CogniSign Blog

News, updates and commentary on CogniSign products and the world of image recognition technology.

Monday, January 29, 2007

How is CogniSign visual search technology different?

Historically, image matching has been done using template matching, which is very computationally intensive. Imagine trying to create a collection of templates of a single object in a color image that would be used as a reference to identify, by using matching techniques, a similar object in another image. Templates would have to be created to show different scale, orientation, viewing perspective, lighting conditions, etc. A massive number of templates would be needed to do a good job. Visual search software solutions designed by our competitors have sidestepped this problem by using indexing techniques. Our competitors typically convert digital images into large sets of numerical attributes (values), which summarize the whole image by measuring the various attributes of the image’s pixels. To perform visual search for similar images, an indexing approach tabulates these attributes from the source image and then seeks out and retrieves images with similar tabulated attributes. Generally speaking, the visual search performance using this approach is not good enough for image and video applications today. Our technology goes back to the template matching approach, with two key innovations: in many use cases, we let the user pick the key features of interest on an object or in an image to drive visual search, narrowing and focusing the search task; and 2) we use a proprietary technology to collect these key features and look for content that is similar to it, in a human like way.

Monday, January 08, 2007

What are the unmet market needs for visual search today?
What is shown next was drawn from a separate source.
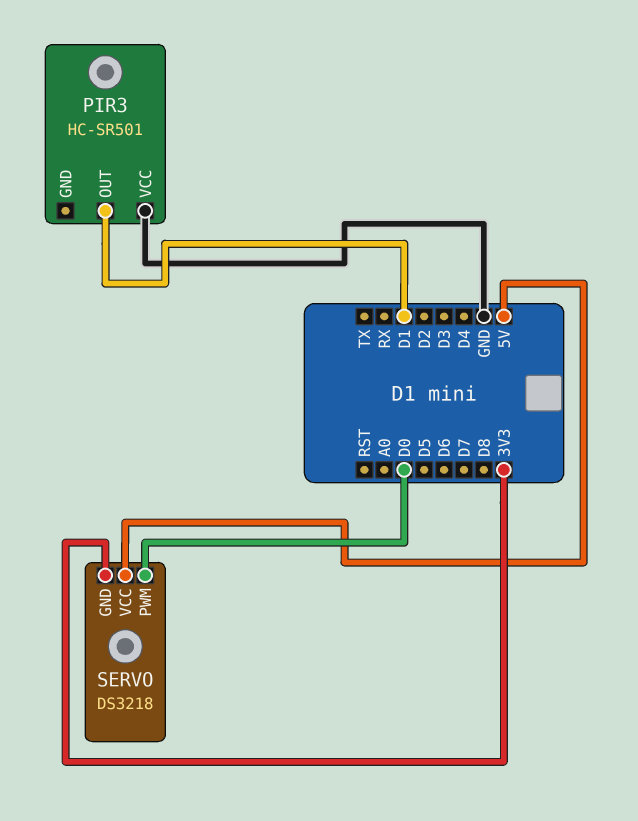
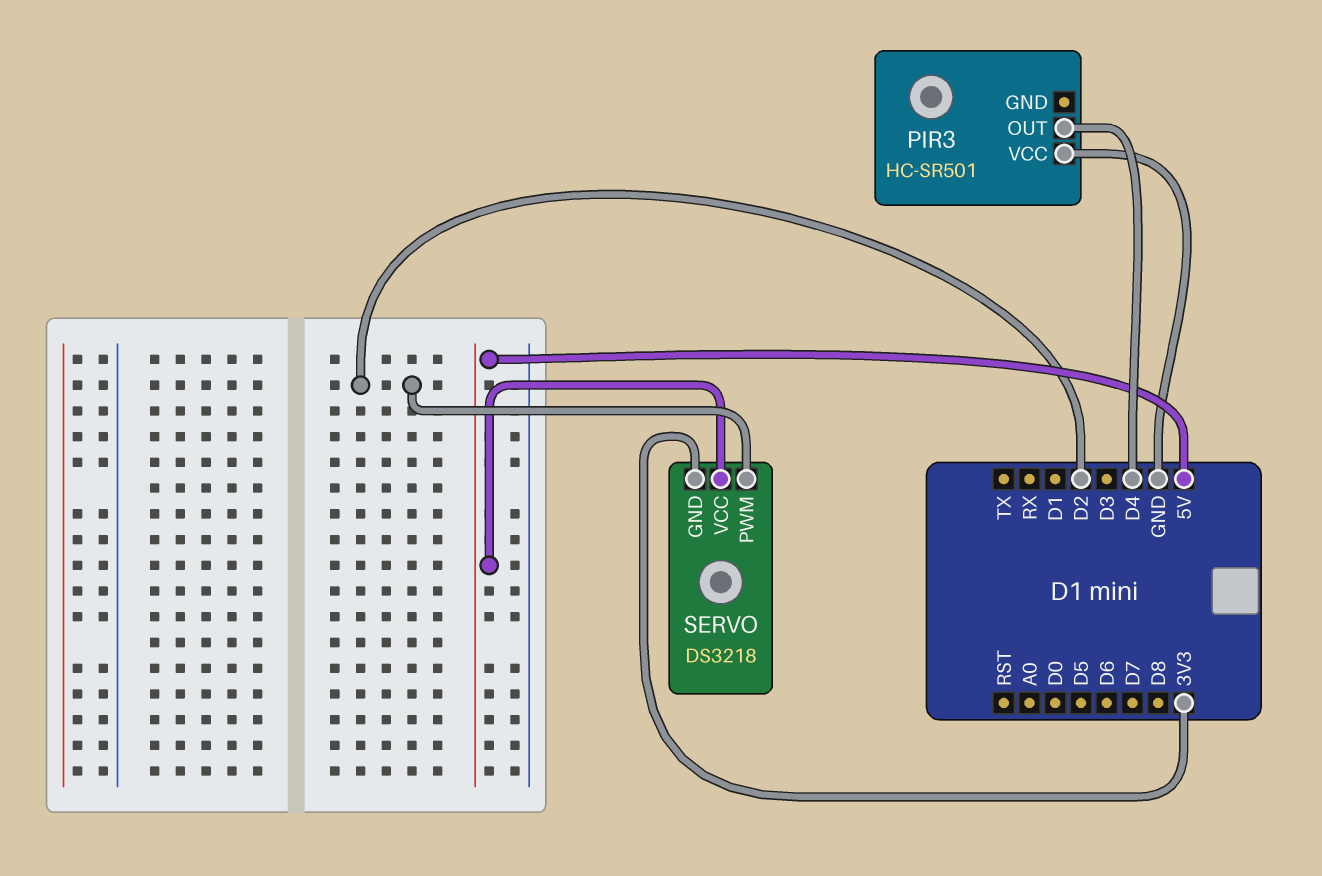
PIR3 pin OUT: D1 -> D4
SERVO pin PWM: D0 -> D2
Visual search technology takes source image content and finds visually similar content in a target database of image or video content. Traditional visual search technology on the market today generally doesn’t have adequate performance – the results in many cases aren’t similar, judged from a human perspective. That’s why there really hasn’t been a break out market leader, though a lot of companies have certainly tried. Getting computers to perform visual search well (like a human) is much harder than it sounds. Additionally, there are some major scalability problems with traditional visual search methods, known as indexing. These approaches worked OK from an IT scalability perspective when the target database to be searched was a few hundred thousand images. Today, many emerging image and video applications require search across millions of images, and traditional technology cannot address those needs. So the major unmet needs are 1) visual search performance is not human like, and 2) scalability is a big obstacle.